Aquel viaje. Coladas

Es posible que la que estáis a punto de leer sea la entrada más corta de la serie dedicada a mi viaje a Tailandia, Camboya y Vietnam. Resulta que, cuando empecé a tomar notas para estructurar toda la historia, vi que además de contar lo que ocurrió de manera secuencial, podría hacer varios altos en el camino metiendo posts temáticos que recogiesen hechos comunes ocurridos en distintos momentos de mi estancia por allá. Los trayectos en taxi, o las sesiones de masaje, entre otros, son ejemplos de lo que estoy intentando explicar en un párrafo destinado únicamente a llenar esto de paja.

Sin embargo, en lo referente a lavar la ropa, dicho evento sólo tuvo lugar cuatro veces, y aunque las notas que tomé acerca de ello dan la impresión de llenar un espacio decente, la verdad es que lo puedo contar en literalmente cuatro frases y echaros de aquí antes de lo que considero honrosamente aceptable, pero es lo que hay, así que allá vamos.
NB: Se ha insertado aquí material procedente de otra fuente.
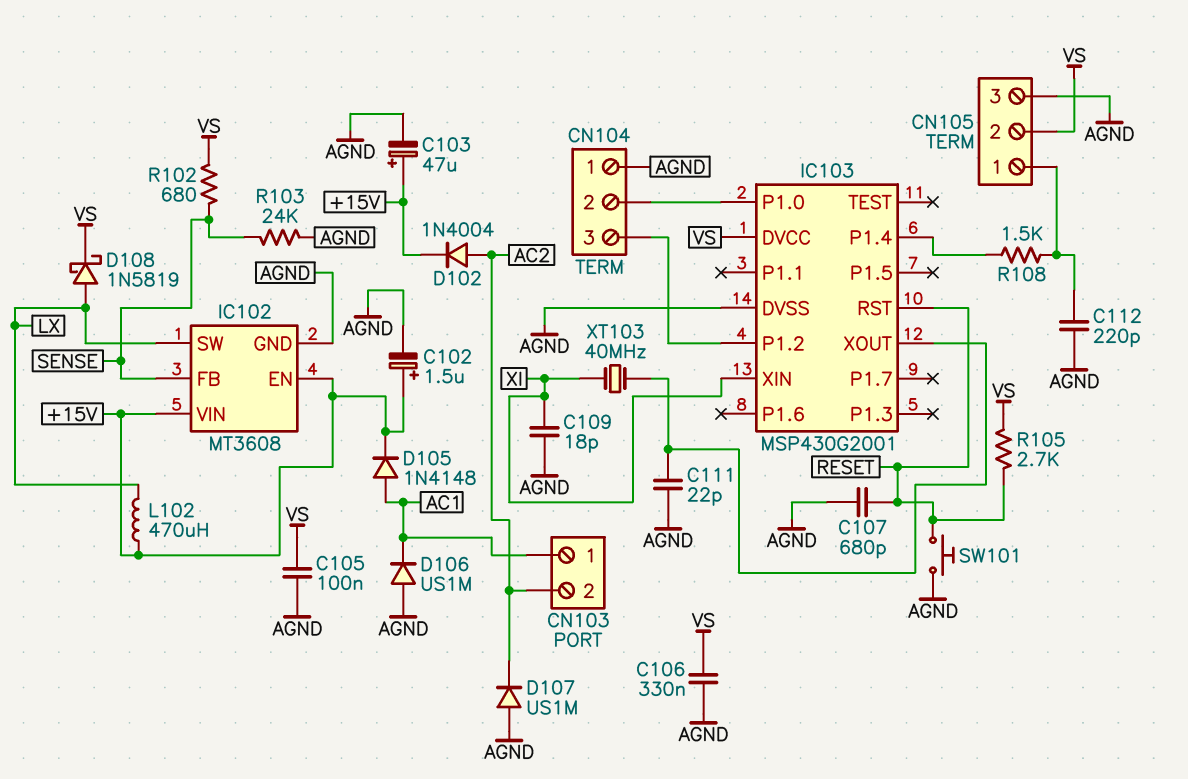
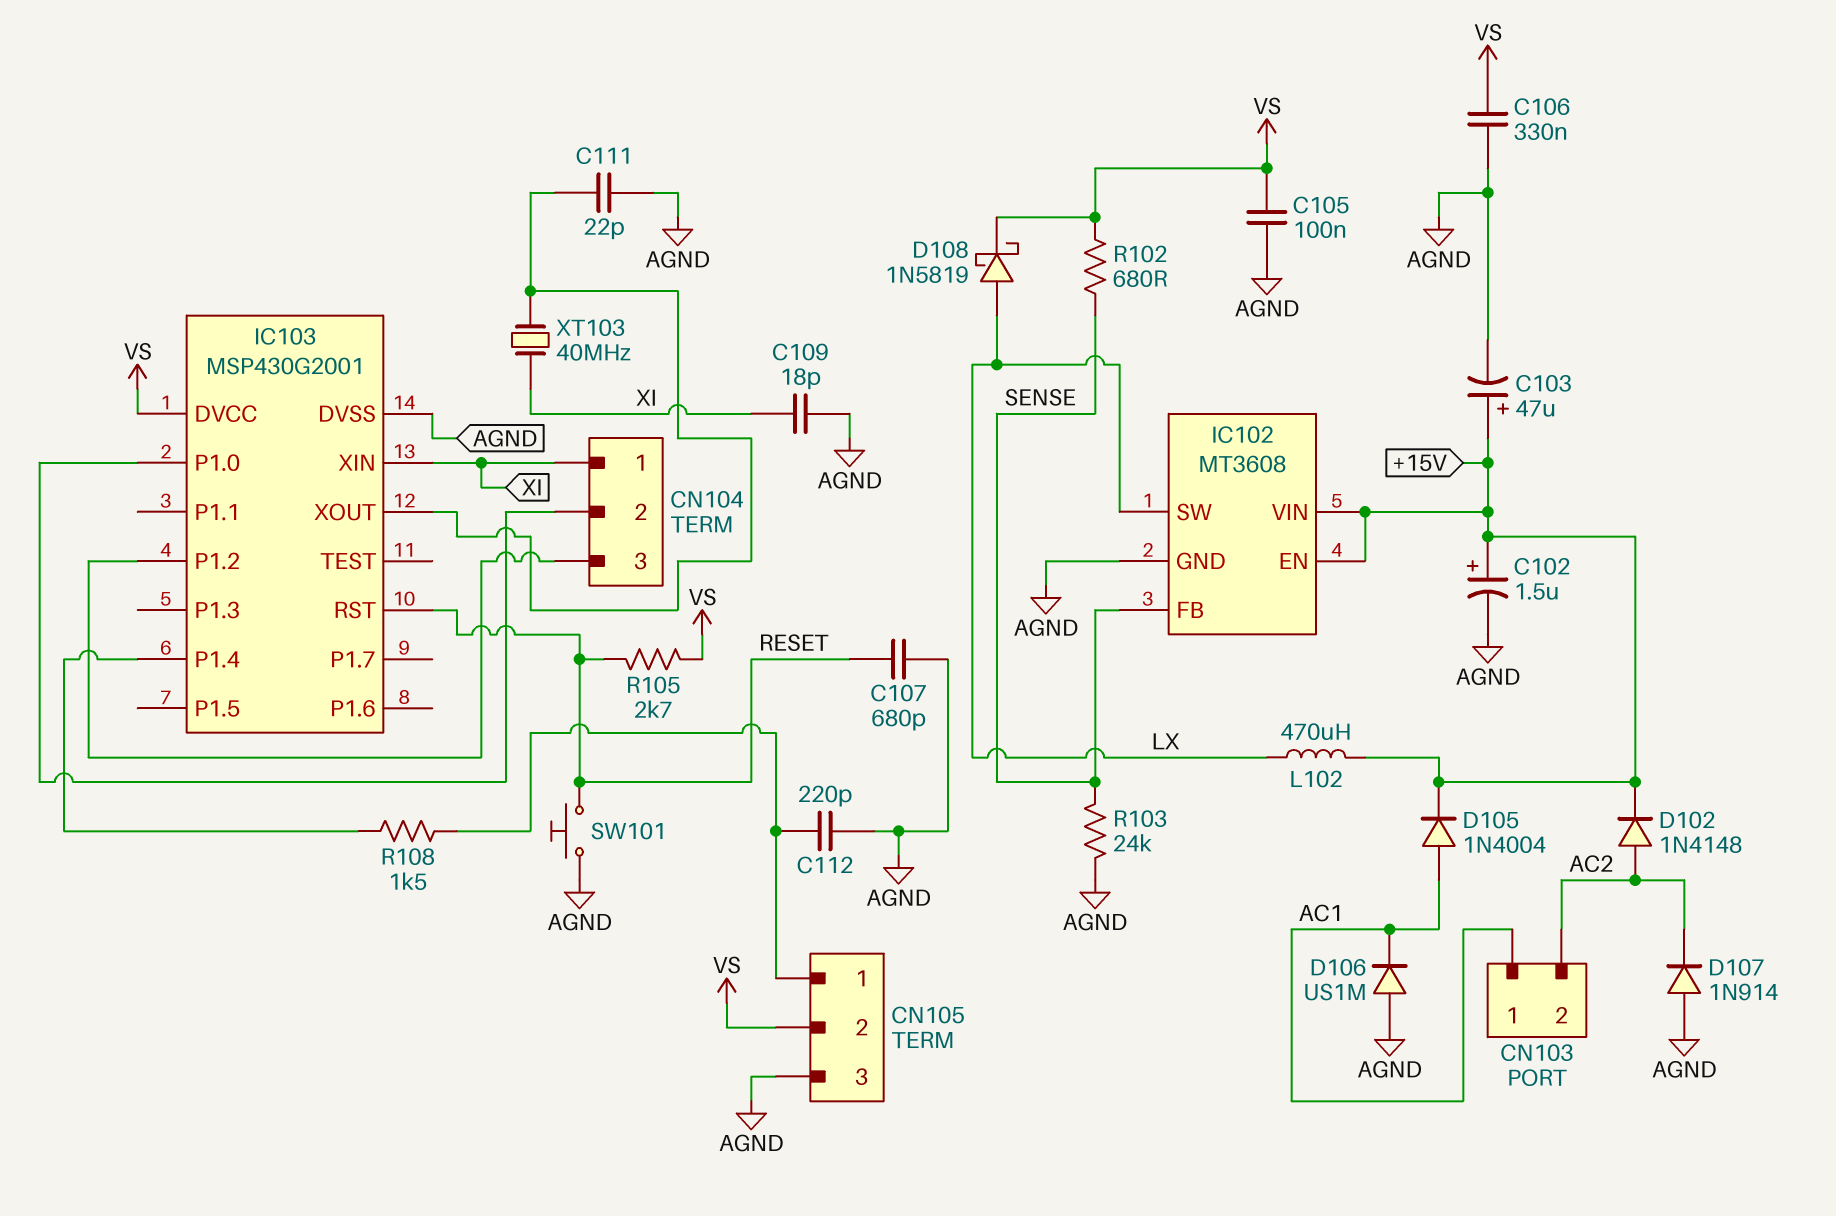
CN104 pin 1: AGND -> XI
D102: diode 1N4004 (A AC2, K +15V) -> diode 1N4148 (A AC2, K +15V)
D105: diode 1N4148 (A AC1, K +15V) -> diode 1N4004 (A AC1, K +15V)
D107: diode US1M (A AGND, K AC2) -> diode 1N914 (A AGND, K AC2)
Creo que lo he mencionado anteriormente, pero mientras Jorge y yo planificábamos el viaje, descubrimos que teníamos diferentes maneras de encarar el problema de la ropa sucia. Él contaba con hacerse responsable de su colada, y no fueron pocas las veces que mencionó la existencia de un detergente en seco que pretendía incluir en su equipaje, amén de una cuerda de tender. De hecho, cuando llegué a Bangkok poco después que él (pues Jorge, media semana antes que yo, había volado a Krabi, en el sur, para bañarse en sus playas, hacer kayak, visitar algún que otro templo y conocer a una pareja de brasileñas muy majas), se encontraba en pleno proceso lavandero en la habitación del hotel.

Yo, por mi parte, dándomelas de señorito, decidí que no iba a perder tiempo en lavar mis ropas y que buscaría algún lugar cuando hiciese falta en el que poder hacer lo propio. Y, si esto no fuese posible, ya me compraría ropa barata que me hiciese el apaño.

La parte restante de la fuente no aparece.